Then, the eigenvalues of this matrix are equal to the roots of the polynomial. This matrix has ones on the diagonal above the main diagonal, and the coefficients up to the leading power on the bottom row. Note the coefficients are in the opposite order as we usually define them for np.roots.

The main diagonal has N elements in it, and the diagonal above that has N-2 elements in it.

There are a few ways to reverse the coefficients, here we use numpy.flipud which reverses the elements.

Let \(p(x) = 4 x^2 + 3x - 1\). We write the coefficient vector in the same order as used in np.roots.

p = np.array([4, 3, -1])
N = len(p)

C = np.diag(np.ones(N - 2), 1)
C

array([[0., 1.],
       [0., 0.]])

np.flipud(-p[1:] / p[0])

array([ 0.25, -0.75])

-p[1:] / p[0]

array([-0.75,  0.25])

C[-1, :] = np.flipud(-p[1:] / p[0])
C

array([[ 0.  ,  1.  ],
       [ 0.25, -0.75]])

Now the roots are found as the eigenvalues of the matrix.
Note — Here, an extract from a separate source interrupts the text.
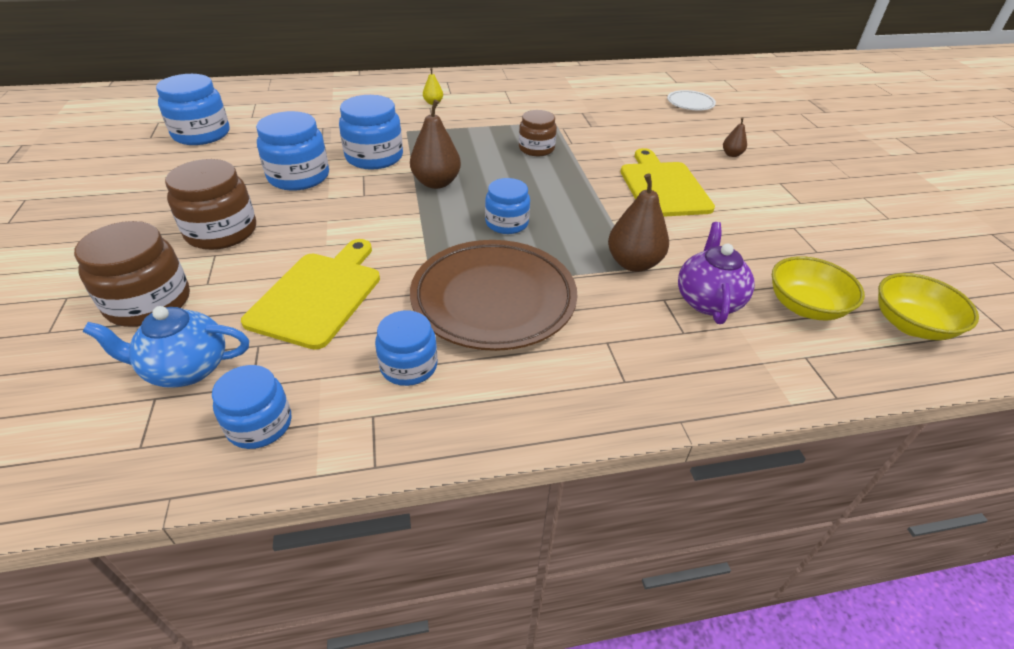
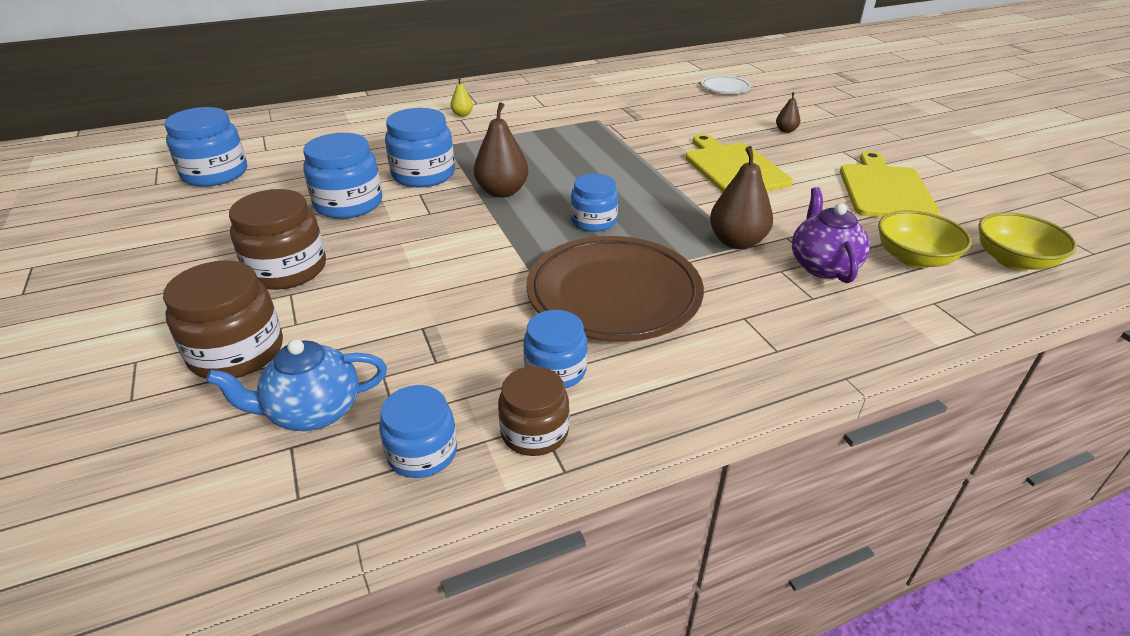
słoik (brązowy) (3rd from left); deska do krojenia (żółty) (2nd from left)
np.linalg.eigvals(C), np.roots(p)

(array([ 0.25, -1.  ]), array([-1.  ,  0.25]))

This is essentially what the np.roots function does, although it uses a slightly different way to define the companion matrix.

import numpy as np

p = [4, 3, -1]
np.roots(p)

array([-1.  ,  0.25])

The order of the roots is not important; they may or may not be sorted.

Applications to optimization#

We can use eigenvalues to detect what kind of stationary point (f’(x) = 0) we are at. We have to know the Hessian matrix at the stationary point. The eigenvalues of this matrix tell us about the stationary point.

If all the eigenvalues are all positive, the matrix is called positive definite, and it means the stationary point is a minimum.
If all the eigenvalues are negative, the matrix is called negative definite, and it means the stationary point is a maximum.
If the signs of the eigenvalues are mixed then the stationary point is a saddle point.
If there are zeros, it is inconclusive, and further analysis is needed.

Let’s consider an example:

from scipy.optimize import minimize

def f(X):
    x, y = X
    return 2 * x**2 + 2 * x * y + 2 * y**2 - 6 * x

sol = minimize(f, [0, 0])
sol

  message: Optimization terminated successfully.
  success: True
   status: 0
      fun: -5.999999999999998
        x: [ 2.000e+00 -1.000e+00]
      nit: 4
      jac: [ 1.192e-07  5.960e-08]
 hess_inv: [[ 3.333e-01 -1.667e-01]
            [-1.667e-01  3.333e-01]]
     nfev: 18
     njev: 6

We get an estimate of the inverse hessian here, so we convert it to a hessian first.

h = np.linalg.inv(sol['hess_inv'])
h

array([[3.99999959, 1.99999994],
       [1.99999994, 4.00000009]])

Now we check the eigenvalues:

np.linalg.eigvals(h)

array([1.9999999 , 5.99999978])

We have two positive eigenvalues, so the Hessian is positive definite, and we are at a minimum.

We can also use tools to compute the Hessian more directly (of course you can derive the partial derivatives by hand also):

import numdifftools as nd
H = nd.Hessian(f)
np.linalg.eigvals(H(sol.x))

array([2., 6.])

Note the order of the eigenvalues is not important.

We will see more about numerical tools for computing Hessians and derivatives next.

Summary#

Today we introduced the ideas behind interpolation which is a data-drive approach to model building that involves locally fitting functions to a few data points. We also introduced eigenvalues and eigenvectors, and some applications of how they are used.

Next week we will conclude linear algebra with linear regression.